_Action item_
Would you transcribe exactly the lines below, starting at the one that contains "line: (189, 543)" and ending with the last line, both included? Leave out all other lines.

_Extracted data_
/---
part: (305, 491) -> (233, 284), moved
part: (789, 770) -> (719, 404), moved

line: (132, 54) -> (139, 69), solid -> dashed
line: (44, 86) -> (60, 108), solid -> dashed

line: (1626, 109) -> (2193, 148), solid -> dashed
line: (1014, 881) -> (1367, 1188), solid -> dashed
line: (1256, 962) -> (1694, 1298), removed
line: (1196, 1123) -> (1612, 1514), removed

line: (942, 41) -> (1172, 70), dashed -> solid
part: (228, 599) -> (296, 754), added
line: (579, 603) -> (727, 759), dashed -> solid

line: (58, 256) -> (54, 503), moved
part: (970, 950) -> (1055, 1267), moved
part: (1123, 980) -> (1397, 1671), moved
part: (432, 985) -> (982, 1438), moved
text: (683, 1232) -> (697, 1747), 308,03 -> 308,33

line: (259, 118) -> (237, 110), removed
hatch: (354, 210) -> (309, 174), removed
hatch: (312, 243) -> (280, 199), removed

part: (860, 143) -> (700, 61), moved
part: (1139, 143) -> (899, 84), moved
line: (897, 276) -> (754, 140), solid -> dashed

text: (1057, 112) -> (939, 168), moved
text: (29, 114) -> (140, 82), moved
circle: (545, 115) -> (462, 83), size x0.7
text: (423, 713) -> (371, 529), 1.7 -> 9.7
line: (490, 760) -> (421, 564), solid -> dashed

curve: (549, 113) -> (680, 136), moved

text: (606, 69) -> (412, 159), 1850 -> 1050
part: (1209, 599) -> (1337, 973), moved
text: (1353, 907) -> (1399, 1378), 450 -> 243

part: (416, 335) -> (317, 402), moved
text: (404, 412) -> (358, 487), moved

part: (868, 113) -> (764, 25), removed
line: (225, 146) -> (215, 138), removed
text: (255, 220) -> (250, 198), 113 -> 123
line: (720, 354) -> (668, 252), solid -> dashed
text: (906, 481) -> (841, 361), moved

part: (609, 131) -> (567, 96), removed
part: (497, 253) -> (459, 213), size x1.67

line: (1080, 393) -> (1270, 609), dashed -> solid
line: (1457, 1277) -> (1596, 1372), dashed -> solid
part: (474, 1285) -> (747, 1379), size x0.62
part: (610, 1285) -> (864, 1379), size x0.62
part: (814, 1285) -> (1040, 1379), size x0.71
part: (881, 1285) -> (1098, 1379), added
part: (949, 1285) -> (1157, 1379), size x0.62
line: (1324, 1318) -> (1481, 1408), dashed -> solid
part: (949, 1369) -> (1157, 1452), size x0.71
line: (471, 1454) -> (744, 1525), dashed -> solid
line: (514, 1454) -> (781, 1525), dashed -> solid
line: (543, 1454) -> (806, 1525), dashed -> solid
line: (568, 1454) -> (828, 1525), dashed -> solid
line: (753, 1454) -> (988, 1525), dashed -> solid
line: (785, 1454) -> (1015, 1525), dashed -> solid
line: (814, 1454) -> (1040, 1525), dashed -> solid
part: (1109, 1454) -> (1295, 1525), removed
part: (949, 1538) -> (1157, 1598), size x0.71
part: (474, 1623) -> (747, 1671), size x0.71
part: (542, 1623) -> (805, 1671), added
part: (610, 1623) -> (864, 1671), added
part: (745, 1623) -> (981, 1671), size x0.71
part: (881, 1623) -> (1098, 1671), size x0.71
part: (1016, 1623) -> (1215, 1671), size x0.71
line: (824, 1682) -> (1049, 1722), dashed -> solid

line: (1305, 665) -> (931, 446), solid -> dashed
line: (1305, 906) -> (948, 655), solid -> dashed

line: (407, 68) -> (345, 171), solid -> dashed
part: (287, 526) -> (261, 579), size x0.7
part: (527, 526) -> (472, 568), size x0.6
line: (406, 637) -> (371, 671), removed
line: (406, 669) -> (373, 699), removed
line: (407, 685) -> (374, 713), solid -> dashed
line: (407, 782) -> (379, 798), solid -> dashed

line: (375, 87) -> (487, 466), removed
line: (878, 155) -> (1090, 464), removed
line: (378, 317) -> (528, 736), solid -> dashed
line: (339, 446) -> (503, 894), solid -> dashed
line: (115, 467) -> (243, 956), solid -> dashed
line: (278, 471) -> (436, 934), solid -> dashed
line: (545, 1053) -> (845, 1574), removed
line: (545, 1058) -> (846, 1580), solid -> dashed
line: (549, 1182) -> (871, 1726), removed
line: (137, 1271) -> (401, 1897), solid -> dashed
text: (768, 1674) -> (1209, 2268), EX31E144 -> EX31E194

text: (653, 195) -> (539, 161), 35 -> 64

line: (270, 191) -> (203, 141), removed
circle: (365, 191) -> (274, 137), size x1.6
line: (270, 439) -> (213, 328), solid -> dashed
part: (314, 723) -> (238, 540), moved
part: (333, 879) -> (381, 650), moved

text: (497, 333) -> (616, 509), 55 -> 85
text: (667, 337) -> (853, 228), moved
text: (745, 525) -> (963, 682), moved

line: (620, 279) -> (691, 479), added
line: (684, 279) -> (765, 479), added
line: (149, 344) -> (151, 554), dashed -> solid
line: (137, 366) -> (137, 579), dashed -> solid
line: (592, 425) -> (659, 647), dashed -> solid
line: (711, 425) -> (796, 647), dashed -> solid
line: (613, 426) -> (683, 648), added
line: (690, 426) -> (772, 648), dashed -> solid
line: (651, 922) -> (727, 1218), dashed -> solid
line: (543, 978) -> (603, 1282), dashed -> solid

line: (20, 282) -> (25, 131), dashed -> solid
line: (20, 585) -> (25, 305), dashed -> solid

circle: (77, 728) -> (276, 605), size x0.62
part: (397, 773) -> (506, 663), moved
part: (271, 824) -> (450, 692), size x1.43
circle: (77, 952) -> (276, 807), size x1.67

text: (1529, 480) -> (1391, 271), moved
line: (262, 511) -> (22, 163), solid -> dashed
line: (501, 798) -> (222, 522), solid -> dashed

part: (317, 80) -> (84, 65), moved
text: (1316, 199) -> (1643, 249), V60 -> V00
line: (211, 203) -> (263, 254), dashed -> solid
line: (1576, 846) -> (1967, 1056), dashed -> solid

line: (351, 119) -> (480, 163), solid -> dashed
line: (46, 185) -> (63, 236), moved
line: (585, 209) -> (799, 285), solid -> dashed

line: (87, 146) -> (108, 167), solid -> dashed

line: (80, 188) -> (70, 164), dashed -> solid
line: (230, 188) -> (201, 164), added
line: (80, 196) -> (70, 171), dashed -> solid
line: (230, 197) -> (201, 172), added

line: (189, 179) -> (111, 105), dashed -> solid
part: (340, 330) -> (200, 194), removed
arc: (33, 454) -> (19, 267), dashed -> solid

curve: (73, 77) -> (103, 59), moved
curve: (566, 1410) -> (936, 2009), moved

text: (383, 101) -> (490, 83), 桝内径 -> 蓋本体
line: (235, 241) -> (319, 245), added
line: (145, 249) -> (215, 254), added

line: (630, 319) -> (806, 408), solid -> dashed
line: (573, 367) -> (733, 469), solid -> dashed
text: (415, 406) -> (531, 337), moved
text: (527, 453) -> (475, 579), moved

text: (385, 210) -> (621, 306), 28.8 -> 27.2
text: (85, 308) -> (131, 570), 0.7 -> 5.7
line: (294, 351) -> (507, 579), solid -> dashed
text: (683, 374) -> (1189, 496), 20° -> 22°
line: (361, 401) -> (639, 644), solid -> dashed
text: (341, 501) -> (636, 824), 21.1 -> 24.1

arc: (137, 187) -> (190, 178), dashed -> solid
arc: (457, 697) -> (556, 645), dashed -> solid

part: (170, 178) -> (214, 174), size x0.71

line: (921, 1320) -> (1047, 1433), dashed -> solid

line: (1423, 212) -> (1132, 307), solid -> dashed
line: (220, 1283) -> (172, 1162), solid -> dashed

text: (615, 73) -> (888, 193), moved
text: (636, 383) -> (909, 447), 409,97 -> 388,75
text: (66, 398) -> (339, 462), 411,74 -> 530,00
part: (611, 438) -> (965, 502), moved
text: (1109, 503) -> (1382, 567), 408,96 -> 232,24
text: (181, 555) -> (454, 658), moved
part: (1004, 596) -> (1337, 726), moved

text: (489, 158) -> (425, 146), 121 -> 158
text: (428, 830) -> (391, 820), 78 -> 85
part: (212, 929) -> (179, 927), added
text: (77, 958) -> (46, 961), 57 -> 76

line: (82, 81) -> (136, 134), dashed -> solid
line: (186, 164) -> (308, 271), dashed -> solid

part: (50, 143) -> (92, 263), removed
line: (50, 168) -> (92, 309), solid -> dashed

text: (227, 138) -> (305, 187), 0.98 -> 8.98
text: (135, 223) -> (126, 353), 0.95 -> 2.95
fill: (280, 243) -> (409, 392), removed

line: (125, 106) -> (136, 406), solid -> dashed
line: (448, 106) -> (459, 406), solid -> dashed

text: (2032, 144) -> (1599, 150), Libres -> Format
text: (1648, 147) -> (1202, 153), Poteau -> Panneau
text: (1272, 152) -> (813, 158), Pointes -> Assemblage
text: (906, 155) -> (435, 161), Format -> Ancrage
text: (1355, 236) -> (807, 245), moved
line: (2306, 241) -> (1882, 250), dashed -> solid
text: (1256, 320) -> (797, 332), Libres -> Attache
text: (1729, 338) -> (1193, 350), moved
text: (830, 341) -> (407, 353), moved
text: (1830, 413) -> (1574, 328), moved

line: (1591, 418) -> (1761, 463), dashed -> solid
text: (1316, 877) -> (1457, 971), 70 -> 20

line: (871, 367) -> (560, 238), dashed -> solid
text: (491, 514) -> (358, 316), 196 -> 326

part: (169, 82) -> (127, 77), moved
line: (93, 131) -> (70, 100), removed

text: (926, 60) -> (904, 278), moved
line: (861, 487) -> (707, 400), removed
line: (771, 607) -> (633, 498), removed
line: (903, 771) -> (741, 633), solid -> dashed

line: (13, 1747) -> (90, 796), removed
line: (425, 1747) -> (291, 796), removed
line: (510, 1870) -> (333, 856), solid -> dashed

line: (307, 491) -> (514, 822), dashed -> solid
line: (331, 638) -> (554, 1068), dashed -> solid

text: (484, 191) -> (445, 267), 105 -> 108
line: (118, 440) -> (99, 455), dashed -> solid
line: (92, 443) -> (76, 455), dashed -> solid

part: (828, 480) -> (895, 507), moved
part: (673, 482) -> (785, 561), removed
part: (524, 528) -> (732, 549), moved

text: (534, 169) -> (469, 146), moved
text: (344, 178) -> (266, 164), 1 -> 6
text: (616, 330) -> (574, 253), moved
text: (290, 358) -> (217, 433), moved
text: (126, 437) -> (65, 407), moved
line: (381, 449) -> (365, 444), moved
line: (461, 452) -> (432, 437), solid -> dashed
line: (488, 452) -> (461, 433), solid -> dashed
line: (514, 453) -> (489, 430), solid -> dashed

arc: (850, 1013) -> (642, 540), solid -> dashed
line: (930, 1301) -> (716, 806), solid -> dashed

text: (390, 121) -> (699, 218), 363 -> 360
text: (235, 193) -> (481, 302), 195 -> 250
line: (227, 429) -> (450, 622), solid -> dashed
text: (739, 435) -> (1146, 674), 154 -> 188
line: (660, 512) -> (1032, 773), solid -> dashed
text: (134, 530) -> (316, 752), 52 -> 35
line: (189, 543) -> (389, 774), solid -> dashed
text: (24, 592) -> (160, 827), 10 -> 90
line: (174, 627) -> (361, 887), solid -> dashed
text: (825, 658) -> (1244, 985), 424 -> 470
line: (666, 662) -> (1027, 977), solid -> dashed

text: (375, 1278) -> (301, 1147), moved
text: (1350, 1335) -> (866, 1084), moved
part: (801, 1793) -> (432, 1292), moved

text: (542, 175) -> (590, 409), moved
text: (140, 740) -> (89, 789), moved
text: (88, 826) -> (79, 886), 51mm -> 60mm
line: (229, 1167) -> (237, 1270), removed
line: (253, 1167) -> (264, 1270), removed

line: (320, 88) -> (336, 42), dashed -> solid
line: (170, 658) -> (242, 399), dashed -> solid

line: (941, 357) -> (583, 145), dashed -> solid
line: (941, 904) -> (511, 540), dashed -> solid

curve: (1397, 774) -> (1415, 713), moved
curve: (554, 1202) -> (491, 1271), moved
\---
_Your response_
line: (189, 543) -> (389, 774), solid -> dashed
text: (24, 592) -> (160, 827), 10 -> 90
line: (174, 627) -> (361, 887), solid -> dashed
text: (825, 658) -> (1244, 985), 424 -> 470
line: (666, 662) -> (1027, 977), solid -> dashed

text: (375, 1278) -> (301, 1147), moved
text: (1350, 1335) -> (866, 1084), moved
part: (801, 1793) -> (432, 1292), moved

text: (542, 175) -> (590, 409), moved
text: (140, 740) -> (89, 789), moved
text: (88, 826) -> (79, 886), 51mm -> 60mm
line: (229, 1167) -> (237, 1270), removed
line: (253, 1167) -> (264, 1270), removed

line: (320, 88) -> (336, 42), dashed -> solid
line: (170, 658) -> (242, 399), dashed -> solid

line: (941, 357) -> (583, 145), dashed -> solid
line: (941, 904) -> (511, 540), dashed -> solid

curve: (1397, 774) -> (1415, 713), moved
curve: (554, 1202) -> (491, 1271), moved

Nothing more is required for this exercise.